After 16 years, I was back in Brussels for another FOSDEM last weekend. Back then, as the lead maintainer, I presented about the brand new Drupal 6 version. Now I revisited the pieces that made the Drupal 8 Multilingual Initiative super successful (dedicated post about that coming soon). That reminded me how much I used this website and other custom websites to support initiatives I worked on, and how I neglected to take care of the site in recent years. I wanted to move a bit forward, and kind of got carried away in the best way possible.
Yesterday I sat down to update to the latest Drupal 7 initially, so I can update the underlying PHP setup to 8.2. That was the whole scope, which would give me some time to figure out what to do about the site. I used Acquia Cloud IDE on my Acquia subscription, which made it super easy to get the new Drupal version, update the codebase and push to the repository. When all looked well on the Cloud IDE, I updated the production environment as well immediately, using Acquia's Cloud UI.

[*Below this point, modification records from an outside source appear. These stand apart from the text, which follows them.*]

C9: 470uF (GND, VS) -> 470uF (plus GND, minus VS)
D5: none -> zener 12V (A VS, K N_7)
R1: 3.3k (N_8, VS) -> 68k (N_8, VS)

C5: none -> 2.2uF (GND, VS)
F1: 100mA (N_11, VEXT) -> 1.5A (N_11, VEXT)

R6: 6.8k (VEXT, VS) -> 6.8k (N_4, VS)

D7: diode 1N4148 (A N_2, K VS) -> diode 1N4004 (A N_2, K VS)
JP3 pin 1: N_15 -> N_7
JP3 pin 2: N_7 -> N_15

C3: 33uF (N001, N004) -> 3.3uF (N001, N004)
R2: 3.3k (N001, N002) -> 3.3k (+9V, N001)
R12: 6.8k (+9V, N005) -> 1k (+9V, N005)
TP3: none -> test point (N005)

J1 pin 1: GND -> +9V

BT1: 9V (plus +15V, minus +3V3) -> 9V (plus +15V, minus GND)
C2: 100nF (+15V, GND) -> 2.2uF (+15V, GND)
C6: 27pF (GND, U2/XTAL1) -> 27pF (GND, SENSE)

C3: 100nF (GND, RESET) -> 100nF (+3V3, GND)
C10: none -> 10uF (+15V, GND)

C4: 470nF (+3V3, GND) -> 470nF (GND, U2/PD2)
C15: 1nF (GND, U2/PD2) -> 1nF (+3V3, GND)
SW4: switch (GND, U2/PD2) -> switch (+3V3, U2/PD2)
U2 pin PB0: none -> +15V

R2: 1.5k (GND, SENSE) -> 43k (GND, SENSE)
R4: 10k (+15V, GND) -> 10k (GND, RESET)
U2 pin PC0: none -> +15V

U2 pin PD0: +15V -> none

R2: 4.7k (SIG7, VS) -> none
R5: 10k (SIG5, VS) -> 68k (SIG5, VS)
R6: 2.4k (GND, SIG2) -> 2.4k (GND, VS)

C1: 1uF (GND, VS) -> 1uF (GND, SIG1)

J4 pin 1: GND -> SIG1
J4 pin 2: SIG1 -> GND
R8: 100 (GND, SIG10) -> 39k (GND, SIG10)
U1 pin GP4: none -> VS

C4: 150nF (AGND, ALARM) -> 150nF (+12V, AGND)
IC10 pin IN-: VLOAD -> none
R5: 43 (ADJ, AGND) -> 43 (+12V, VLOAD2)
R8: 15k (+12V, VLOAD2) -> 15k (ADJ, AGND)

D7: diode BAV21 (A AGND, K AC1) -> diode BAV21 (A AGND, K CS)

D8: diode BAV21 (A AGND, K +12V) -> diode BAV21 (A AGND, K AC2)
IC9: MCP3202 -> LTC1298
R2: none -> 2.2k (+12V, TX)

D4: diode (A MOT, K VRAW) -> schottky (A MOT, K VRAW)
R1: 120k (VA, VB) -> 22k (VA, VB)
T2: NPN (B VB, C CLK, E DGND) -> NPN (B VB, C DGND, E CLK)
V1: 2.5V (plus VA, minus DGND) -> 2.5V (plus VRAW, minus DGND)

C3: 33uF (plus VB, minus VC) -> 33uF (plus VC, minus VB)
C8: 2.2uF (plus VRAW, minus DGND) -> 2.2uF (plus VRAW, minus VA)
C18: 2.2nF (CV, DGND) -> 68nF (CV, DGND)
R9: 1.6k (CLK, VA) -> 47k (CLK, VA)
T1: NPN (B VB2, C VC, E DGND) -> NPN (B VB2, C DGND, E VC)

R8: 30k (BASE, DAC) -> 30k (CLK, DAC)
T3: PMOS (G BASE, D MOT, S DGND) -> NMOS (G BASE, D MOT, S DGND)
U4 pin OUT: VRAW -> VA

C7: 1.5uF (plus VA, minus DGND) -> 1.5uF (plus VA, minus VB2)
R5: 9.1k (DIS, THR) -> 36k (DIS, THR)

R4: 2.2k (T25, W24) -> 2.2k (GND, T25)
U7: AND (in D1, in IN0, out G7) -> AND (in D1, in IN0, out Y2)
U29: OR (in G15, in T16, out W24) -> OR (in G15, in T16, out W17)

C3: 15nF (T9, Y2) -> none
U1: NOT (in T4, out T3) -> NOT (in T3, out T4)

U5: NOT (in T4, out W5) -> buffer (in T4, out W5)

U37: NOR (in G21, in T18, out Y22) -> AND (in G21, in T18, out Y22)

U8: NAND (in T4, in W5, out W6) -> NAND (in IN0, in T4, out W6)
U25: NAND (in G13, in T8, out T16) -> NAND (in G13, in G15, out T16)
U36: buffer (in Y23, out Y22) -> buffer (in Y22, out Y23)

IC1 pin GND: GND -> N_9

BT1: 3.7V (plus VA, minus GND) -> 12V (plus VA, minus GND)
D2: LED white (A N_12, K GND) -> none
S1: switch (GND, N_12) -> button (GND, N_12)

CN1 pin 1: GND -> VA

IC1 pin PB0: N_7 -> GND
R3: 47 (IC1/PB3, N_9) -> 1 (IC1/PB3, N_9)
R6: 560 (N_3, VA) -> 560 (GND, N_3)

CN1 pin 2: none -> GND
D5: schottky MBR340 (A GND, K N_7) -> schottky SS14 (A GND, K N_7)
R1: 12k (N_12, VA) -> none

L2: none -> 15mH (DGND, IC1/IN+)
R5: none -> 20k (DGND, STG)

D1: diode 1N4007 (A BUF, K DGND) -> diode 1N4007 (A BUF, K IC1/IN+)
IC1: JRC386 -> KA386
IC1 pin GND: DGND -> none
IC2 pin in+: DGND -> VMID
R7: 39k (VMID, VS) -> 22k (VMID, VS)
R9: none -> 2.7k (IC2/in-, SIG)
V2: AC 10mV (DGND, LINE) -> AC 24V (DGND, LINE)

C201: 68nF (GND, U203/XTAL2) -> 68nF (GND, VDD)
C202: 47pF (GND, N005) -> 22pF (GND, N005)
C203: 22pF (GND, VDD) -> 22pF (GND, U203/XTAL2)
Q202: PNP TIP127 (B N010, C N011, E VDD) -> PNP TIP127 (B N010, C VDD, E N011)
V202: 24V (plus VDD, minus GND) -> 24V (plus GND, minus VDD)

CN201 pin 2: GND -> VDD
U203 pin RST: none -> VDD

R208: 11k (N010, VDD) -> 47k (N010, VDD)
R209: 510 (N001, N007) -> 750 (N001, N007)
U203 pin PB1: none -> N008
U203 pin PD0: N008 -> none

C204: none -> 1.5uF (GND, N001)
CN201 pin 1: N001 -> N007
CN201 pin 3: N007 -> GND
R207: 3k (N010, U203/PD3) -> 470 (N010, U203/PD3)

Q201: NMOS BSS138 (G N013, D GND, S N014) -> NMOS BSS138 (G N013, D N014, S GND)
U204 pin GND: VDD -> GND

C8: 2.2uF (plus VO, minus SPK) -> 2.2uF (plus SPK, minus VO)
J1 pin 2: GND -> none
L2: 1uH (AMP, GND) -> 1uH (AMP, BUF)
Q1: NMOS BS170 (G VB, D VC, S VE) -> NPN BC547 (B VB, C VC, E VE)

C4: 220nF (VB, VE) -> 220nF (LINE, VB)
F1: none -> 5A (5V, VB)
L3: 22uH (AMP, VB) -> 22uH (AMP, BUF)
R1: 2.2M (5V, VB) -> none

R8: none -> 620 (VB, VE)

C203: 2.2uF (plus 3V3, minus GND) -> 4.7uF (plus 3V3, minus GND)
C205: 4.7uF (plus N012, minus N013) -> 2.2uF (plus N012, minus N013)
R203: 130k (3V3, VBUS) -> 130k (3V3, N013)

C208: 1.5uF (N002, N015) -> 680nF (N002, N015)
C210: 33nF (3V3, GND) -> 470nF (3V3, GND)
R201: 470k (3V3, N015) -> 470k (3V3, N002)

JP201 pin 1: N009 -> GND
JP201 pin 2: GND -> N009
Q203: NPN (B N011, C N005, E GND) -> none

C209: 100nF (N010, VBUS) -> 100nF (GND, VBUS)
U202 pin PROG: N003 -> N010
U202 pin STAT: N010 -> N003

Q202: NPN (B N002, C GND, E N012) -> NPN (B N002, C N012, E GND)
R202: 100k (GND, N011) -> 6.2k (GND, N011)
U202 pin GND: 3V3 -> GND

Once I was there, I admit I was in the zone of going the whole route and not stopping halfway. So I went to try to use Acquia Migrate: Accelerate (AM:A). Despite the name, it is now an open source tool that you can use locally to dramatically speed up your migrations as well. Wim Leers wrote posts in outstanding detail announcing the open sourcing of Acquia Migrate Accelerate and a lot of technical details later on.
While a more complete Drupal 10 compatible version is in the works, I was fine with updating to Drupal 9 with the existing version and then doing the composer updates to Drupal 10. What I tell people about Acquia Migrate: Accelerate is that it is primarily the best way to find the errors on your existing site. But it is also an amazing way to help you process your migrations. I would not have known otherwise how to do it this fast, even for a simple blog like mine. And I would not have had the confidence that it all went well without the errors I got first and the reassurances later that I resolved the errors. AM:A applies numerous patches to Drupal 9 and some contributed modules to help make the migrations even more smooth.
I did multiple cycles of going back to fix errors on my source site. When I fixed all I could, I considered 98.56% good enough, the errors it found were from modules long gone from my site. Then all was needed was to undo those patches from
composer.json and update contributed projects. I verified how that went with another amazing open source module Upgrade Status, which was super useful to guide me all the way updating my custom site specific module, removing incompatible but unneeded modules and updating the ones I needed.
The Drupal 9 to 10 update went even faster than the AMA migration from Drupal 7 to 9. So here it is, all my content saved on the latest and greatest version of Drupal. I took the opportunity to refresh my about page and got started on making the resources I posted throughout the years easier to access from the menu. Now that I am on the latest and greatest, there is more planned to come. Soon, I plan to post more about where Drupal 11 is, and a detailed post about the content of my FOSDEM session.